42 Gene Variants Possibly Linked to Dyslexia


A recent article by News Scientist reports that a genetic study regarding dyslexia has identified 42 genetic variants that may be linked to a person's chance of having dyslexia. Michelle Luciana from the University of Edinburgh in the UK conducted a genome-wide study with a sample size of 1.1 million adults. Of those 1.1 million adults that were in the study, 51,000 of them stated that they had been diagnosed with dyslexia. The scientists scanned markers across the sets of genomes of the sample size to identify any variations associated with a particular trait. They identified 42 genetic markers that differed between a participant without dyslexia and a participant with dyslexia. Based on the results, the more markers, or variants, that were identified in an individual, the higher chance they had of having dyslexia. Around one-third of the 42 genetic variants had been previously linked to having conditions, such as attention deficit hyperactivity disorder, or ADHD, while others were more novel, and were associated with things, such as being ambidextrous or pain threshold. It was stated that the 42 genetic variations may not cause dyslexia in an individual, but it would make it more likely to have it when combined with other environmental factors.

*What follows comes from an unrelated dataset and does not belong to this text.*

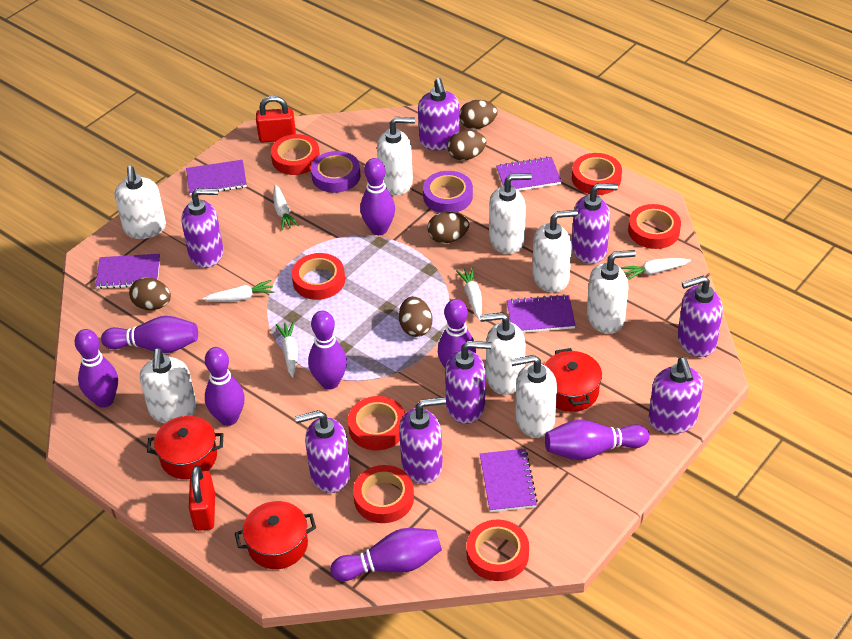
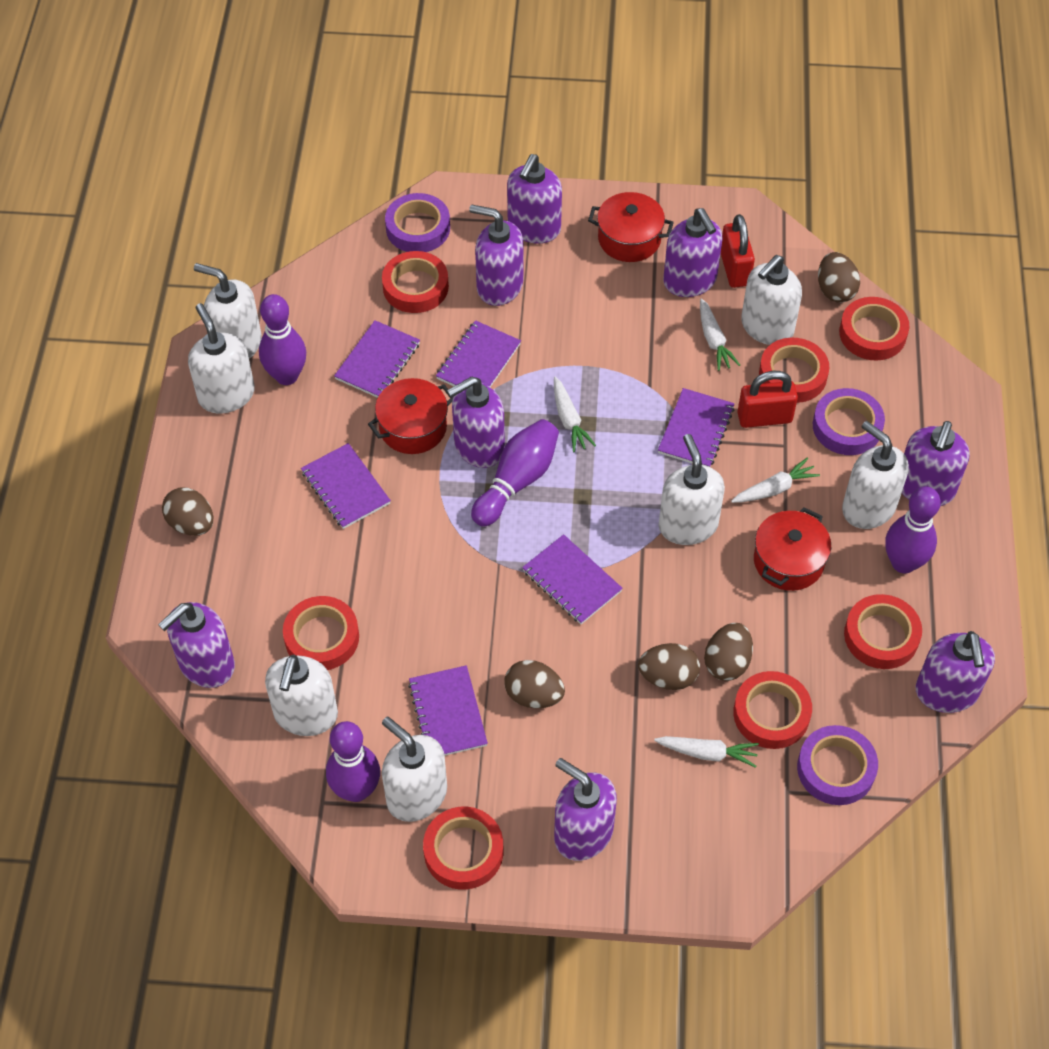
purple bowling pin: 8 -> 4
purple notebook: 5 -> 6
purple tape: 2 -> 3
white carrot: 5 -> 4
white soap dispenser: 8 -> 7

Dyslexia, or developmental dyslexia, is a learning disorder that causes difficulties with reading due to issues with identifying speech sounds and learning how those sounds relate to letters and words. They show difficulty in fluent word recognition, reading comprehension, and spelling. Although dyslexia has a 40-60% hereditary rate, the heritability remains unexplained in large parts, due to multiple genes and environmental factors playing a role.

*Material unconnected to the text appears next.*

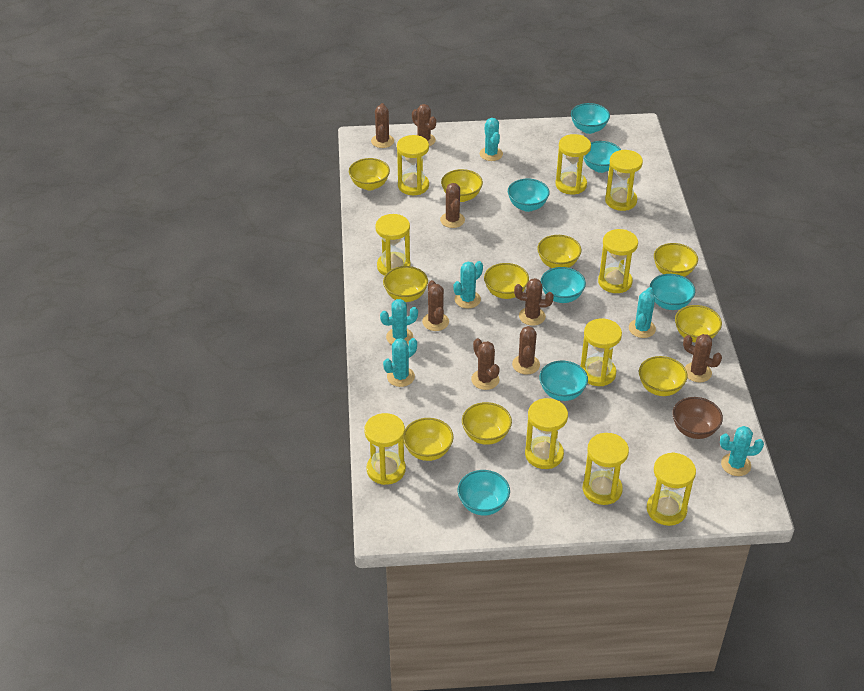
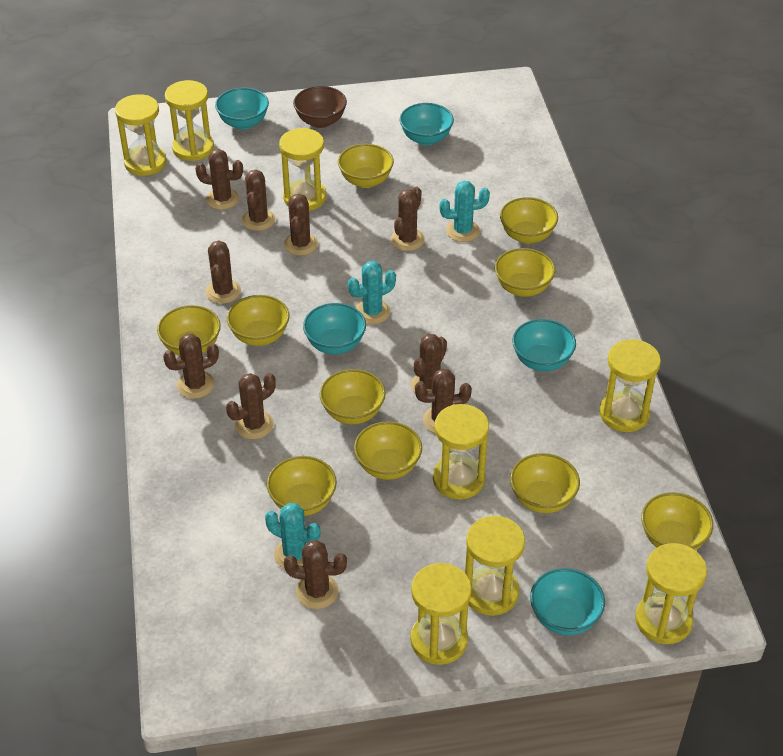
brown cactus: 8 -> 10
turquoise bowl: 7 -> 5
turquoise cactus: 6 -> 3
yellow hourglass: 10 -> 8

I find it amazing how we are able to pinpoint certain genes that affect the chances of having certain mental and physical disorders. As was stated in the News Scientist article, with the ability to determine the chances of having dyslexia, or any disorder for that matter, we can better help individuals, such as children, with learning in a way that better suits their learning style. I find it amazing how far science has come, to be able to scan the genome and determine certain characteristics.